Nevertheless, there are areas where transatlantic unity is needed in face of a more aggressive Russia, including trade, NATO and global governance.
The EU has not threatened to block Russia's WTO accession. It has a strong interest in getting Russia to respect international trade rules and submit to the WTO's dispute settlement procedures. It is rightly reluctant to use an already weakened WTO to make a political point. Moreover, blocking the negotiations would have little immediate consequences: Russia's accession is in any case some time off because of Moscow's increasingly erratic trade policy, US refusal to repeal the Jackson-Vanik amendment and vetoes from WTO members Georgia and, possibly, Ukraine.
Going beyond that, economic sanctions are almost a non-starter for the Europeans. The EU is in no position to replace Russian energy supplies in the foreseeable future. Fully aware that this dependence is mutual, Moscow has been notably careful not to mention energy in its angry exchanges with the West. The EU could try to limit Russian sales of non-energy goods or keep Russian investments out.

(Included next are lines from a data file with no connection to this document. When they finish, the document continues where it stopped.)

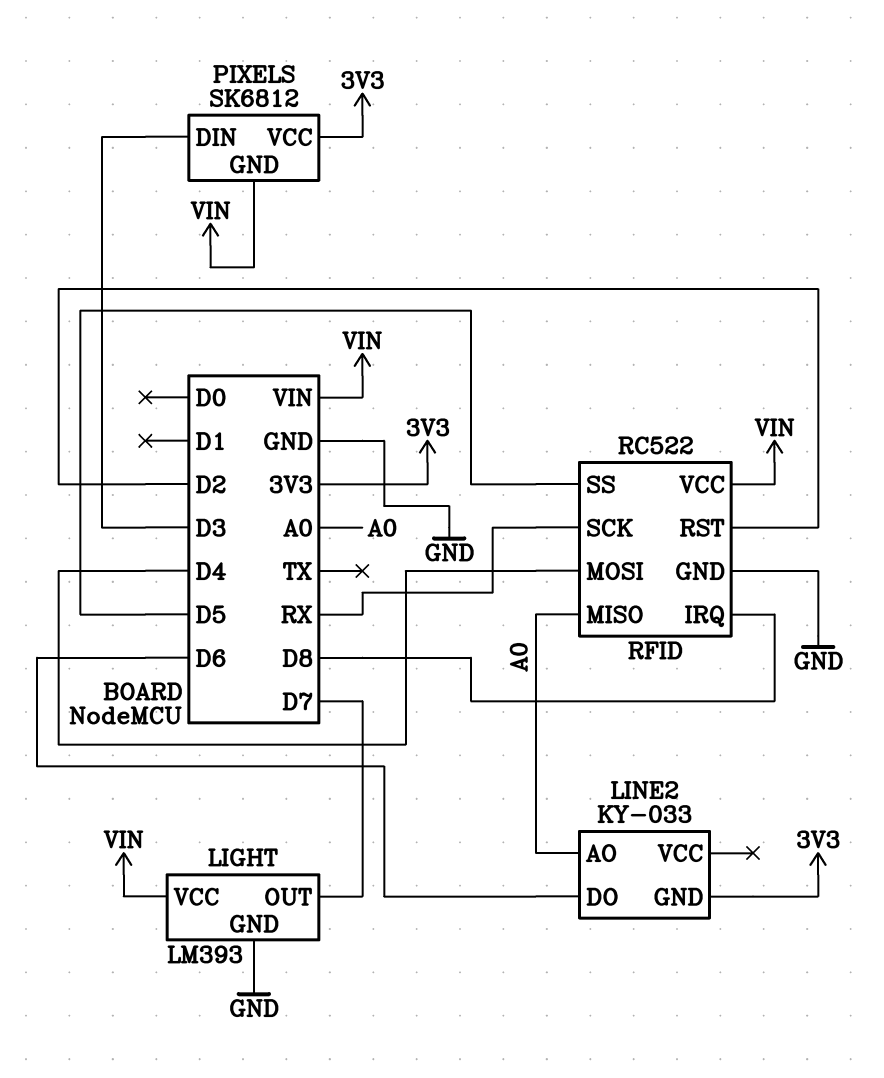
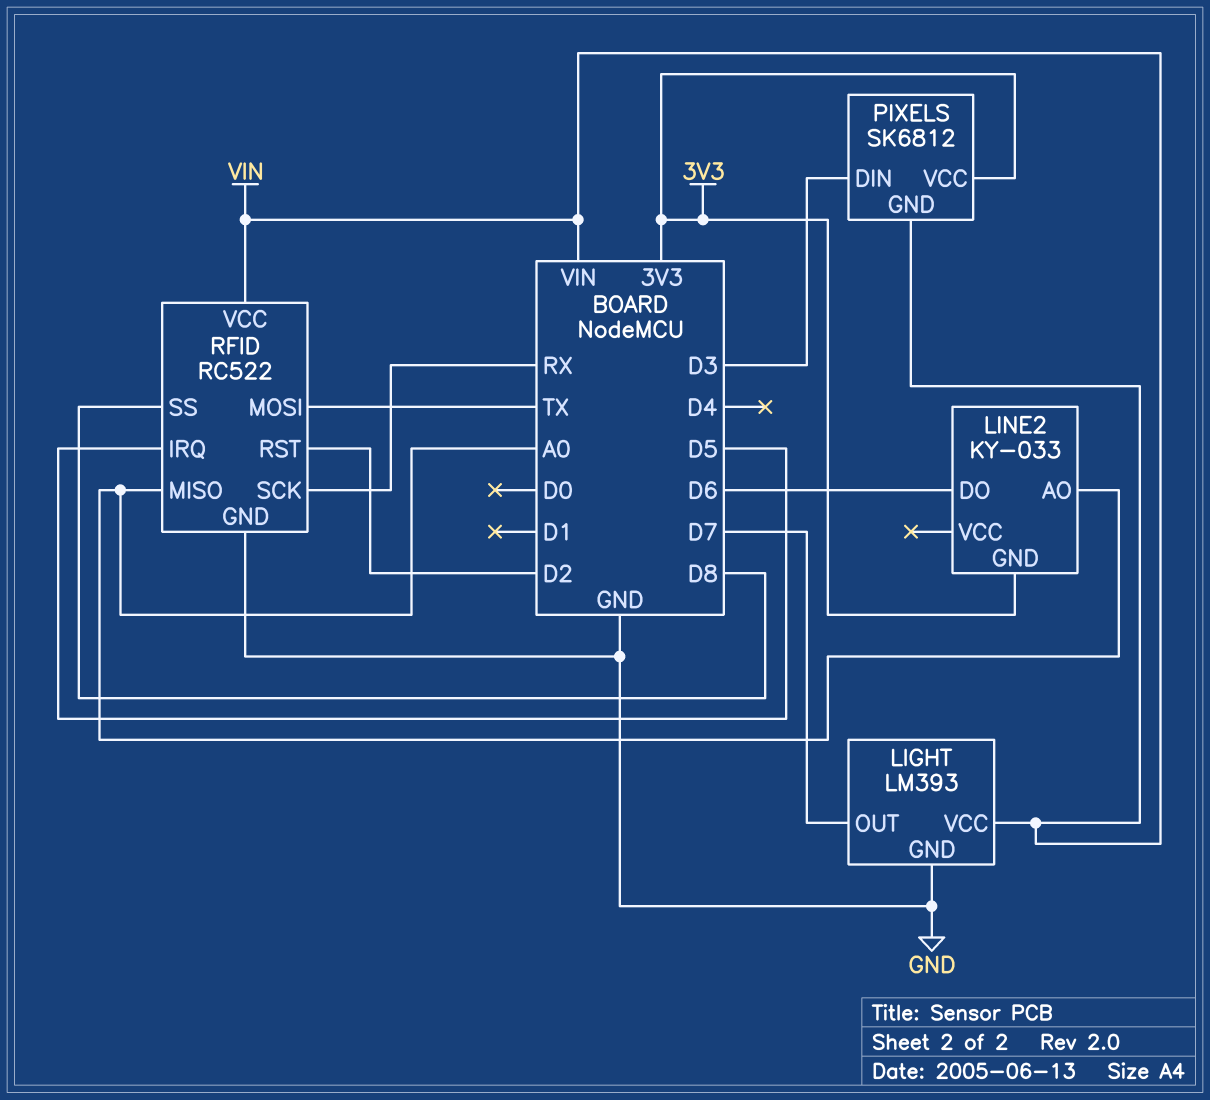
RFID pin IRQ: D8 -> D5
RFID pin MOSI: D4 -> TX
RFID pin SS: D5 -> D8

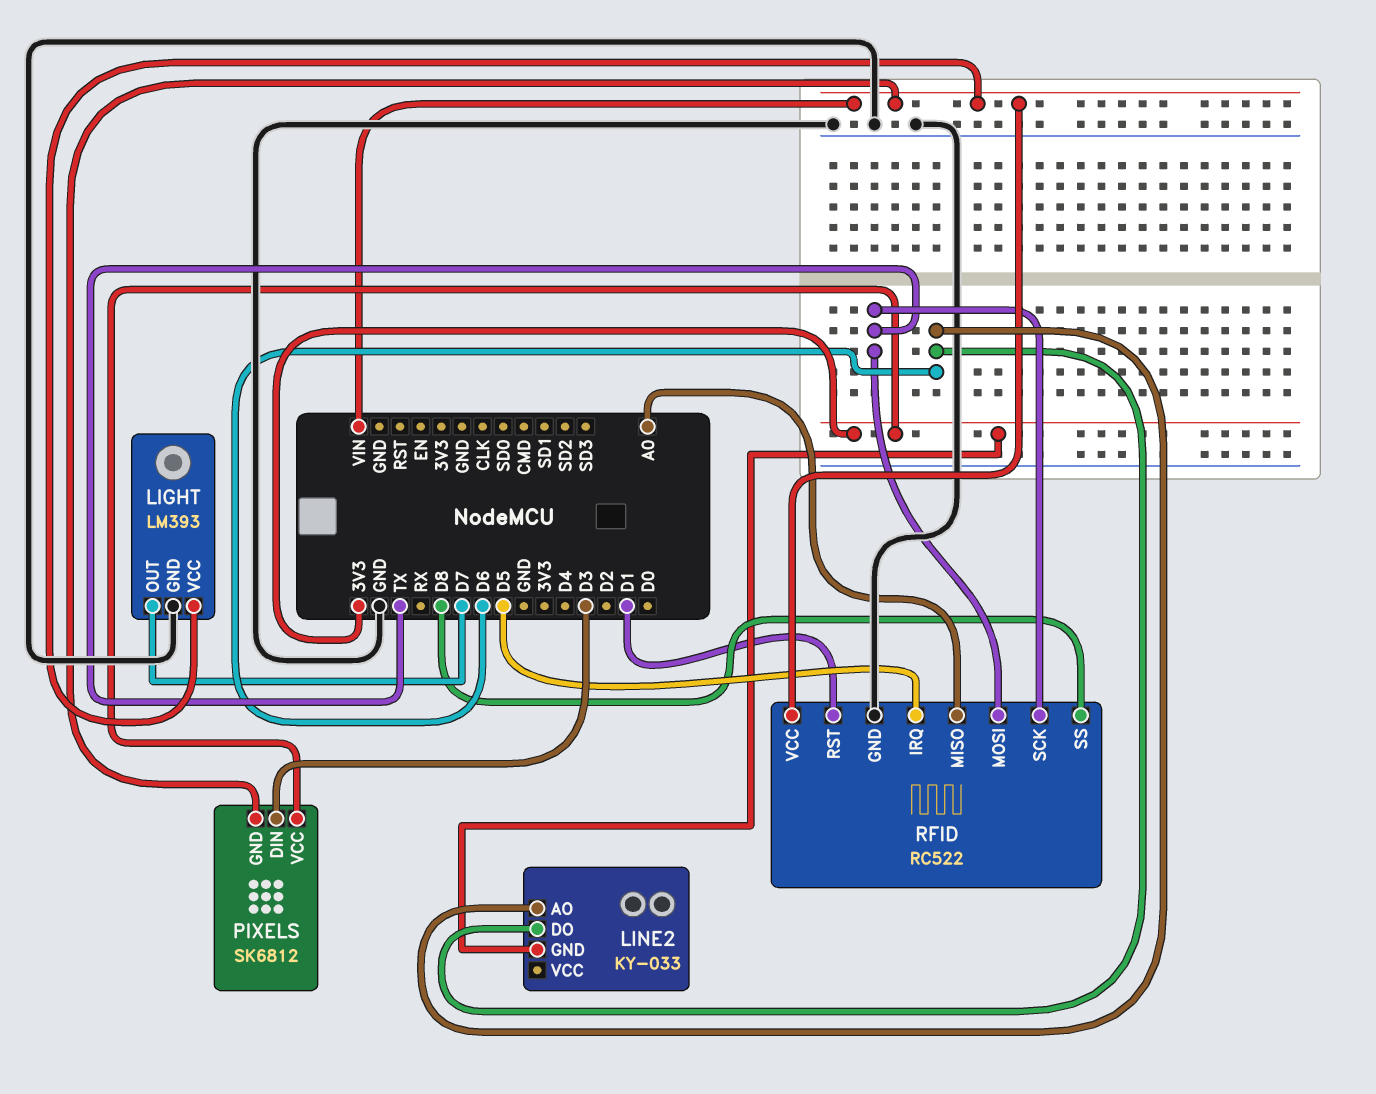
LINE2 pin AO: A0 -> D6
RFID pin RST: D2 -> D1
RFID pin SCK: RX -> TX

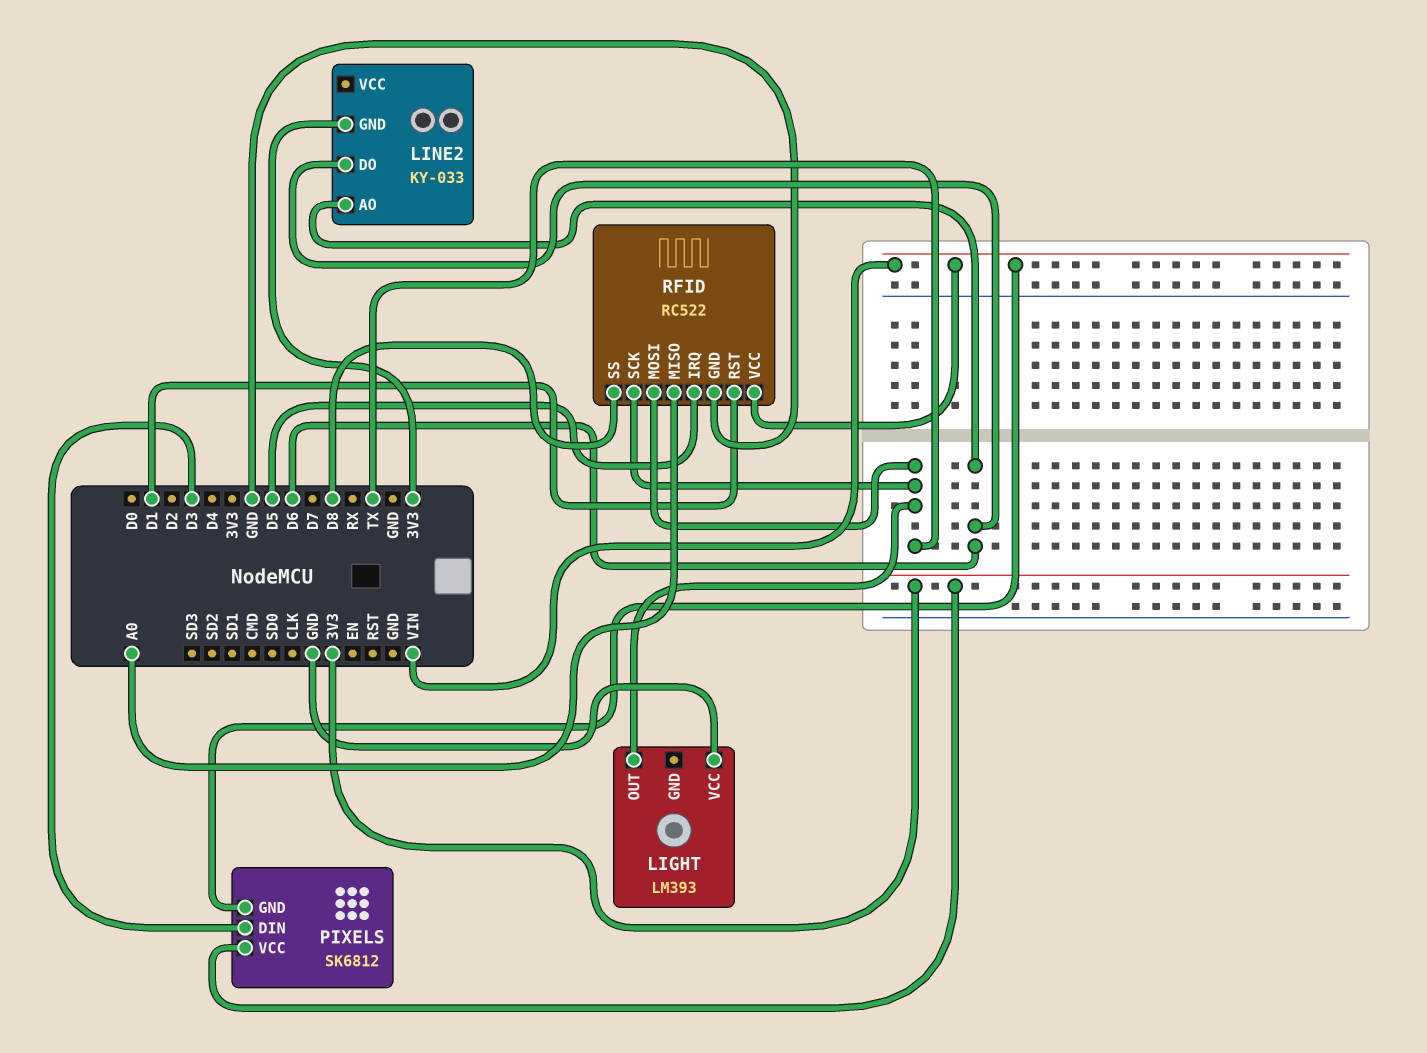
LIGHT pin GND: GND -> none
LIGHT pin OUT: D7 -> TX
LIGHT pin VCC: VIN -> GND

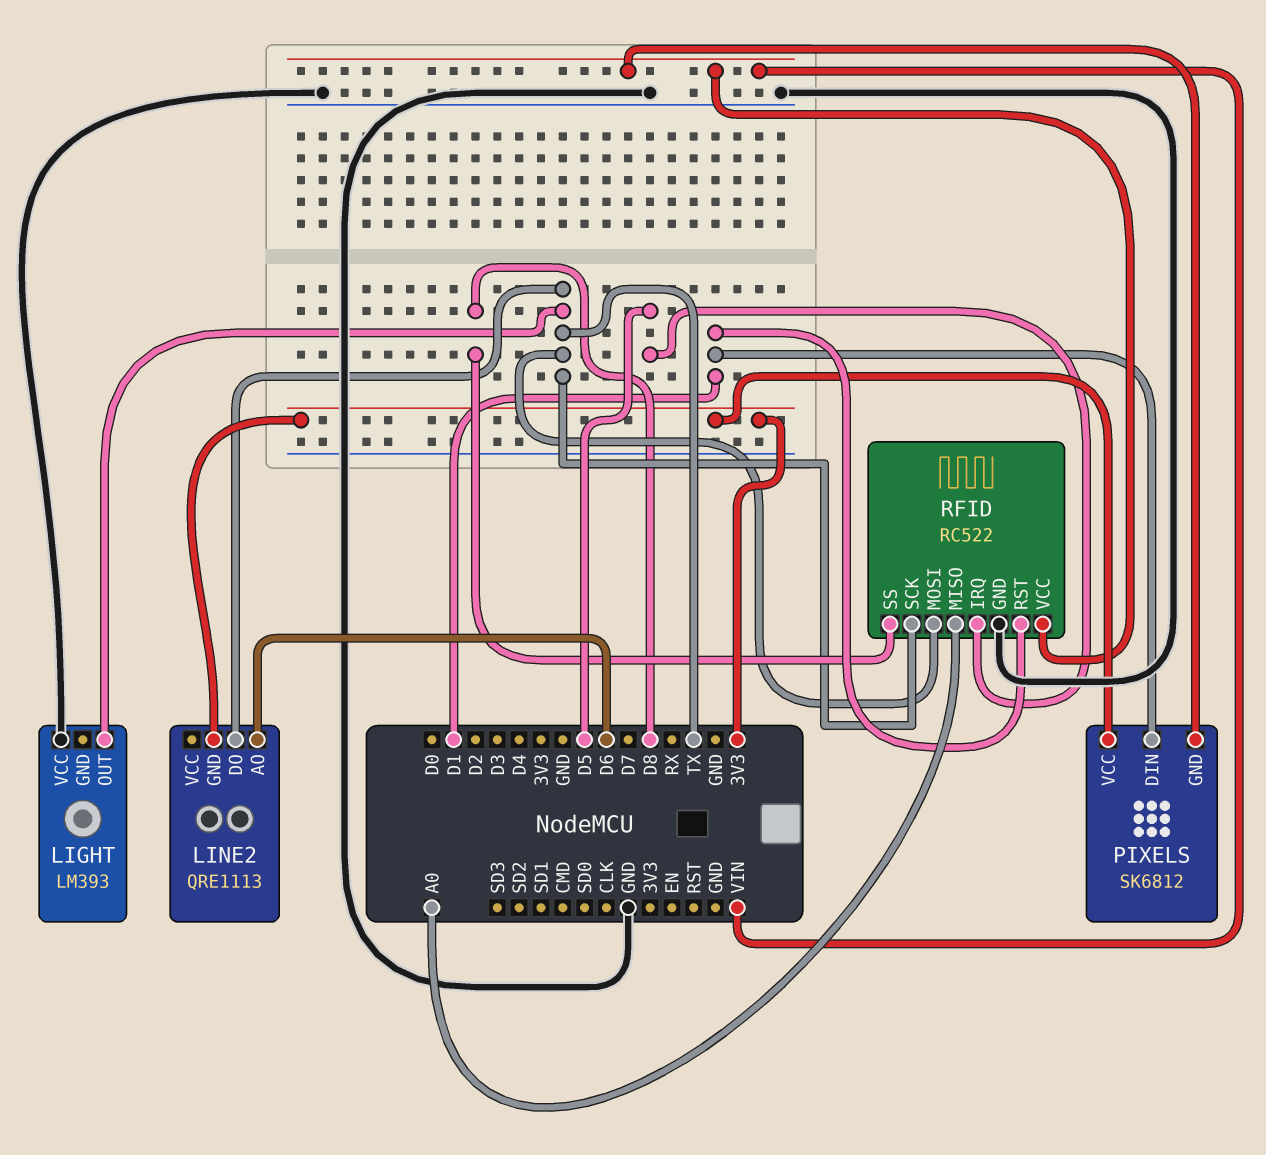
LINE2: KY-033 -> QRE1113
LINE2 pin DO: D6 -> TX
PIXELS pin DIN: D3 -> D1

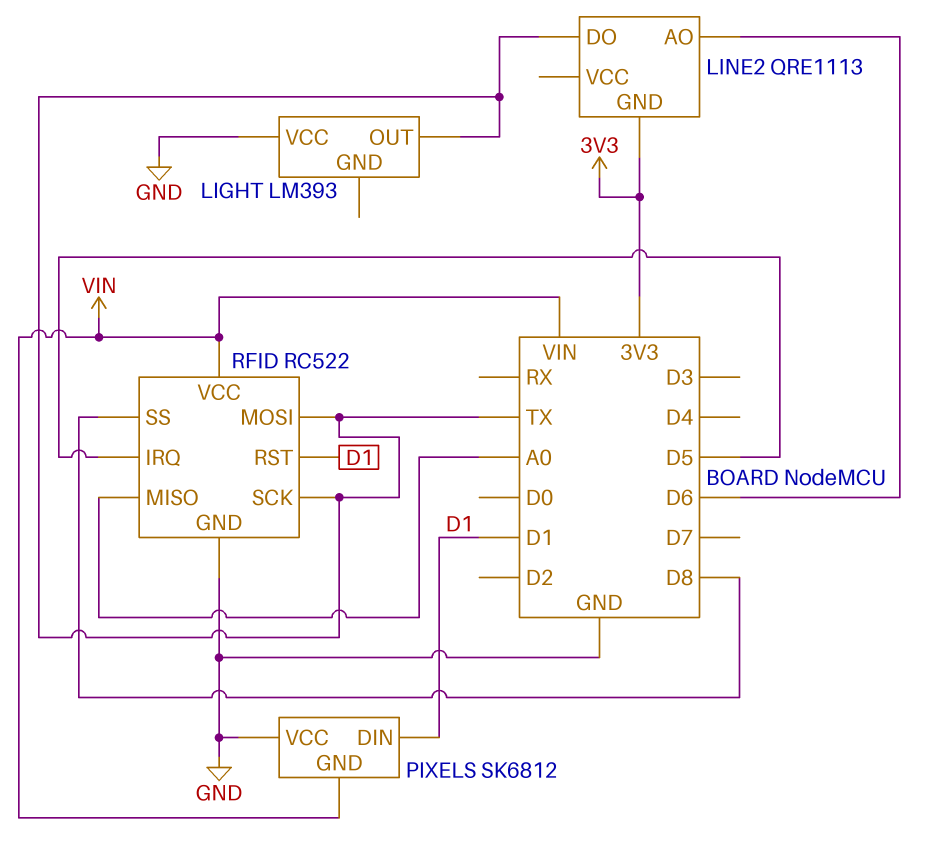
PIXELS pin VCC: 3V3 -> GND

But in the absence of a UN mandate, such steps would violate the EU's own rules for openness and non-discrimination. Most Europeans think that the more integrated Russia is into the international economy, the less likely it is to turn into an angry and isolated autocracy.
For numerous Americans, the Georgia war is good reason to get Georgia and Ukraine into NATO as quickly as possible. Most Europeans are not so sure. Some fear upsetting Russia. But most point to the distinct lack of enthusiasm that most Ukrainian voters and politicians exhibit towards joining the alliance. And they worry about sending soldiers to defend a country led by someone as hot-headed as Mikhail Sakaashvili. Central and Eastern European countries have traditionally been strong supporters of further NATO expansion. Now they worry that the resolve behind Article 5 may become diluted. Poland and others already call for "Article 5 plus" guarantees from the US.
Some Europeans are more sympathetic to the idea of a pan-European security forum - not in the form proposed by Russian President Dmitri Medvedev, a fairly crude attempt to split Europe from the US. But some kind of dialogue will be needed, on issues such a new arms limitation treaties, Eastern Europe's other “frozen” conflicts - Transdnistria, Nagorno-Karabakh, perhaps Crimea - the Balkans and the Black Sea region, or the risks attached to militarisation of the Caucasus. A strong push for Ukrainian and Georgian NATO membership at the December summit would make Russia recoil from any such dialogue.
Long before the Georgia war, Senator McCain advocated throwing Russia out of the G8. The idea chimes with his plan for a League of Democracies, and it makes Europeans queasy. They hope that Russia will satisfy its craving for international respect through membership in global clubs rather than flexing military muscle.
Most Europeans are also convinced that the world's most pressing problems - climate change, terrorism, the proliferation of nuclear weapons - must be addressed by all countries working together, not only those that practice democratic pluralism and liberal capitalism. Many would therefore support expansion of the G8 to include China, India, Brazil, South Africa and maybe others. If the current G7 members pushed for this expansion while at the same time sidelining Russia, Moscow would take note.
Europeans have no illusions about the nature of the Russian regime. The share of those worried about Russia's authoritarianism and its use of the energy weapon is higher in Germany than it is in the US, according to the latest Transatlantic Trends survey. But the Europeans often draw different conclusions from the same analysis because the costs of a breakdown in relations between Russia and the West would be so much higher.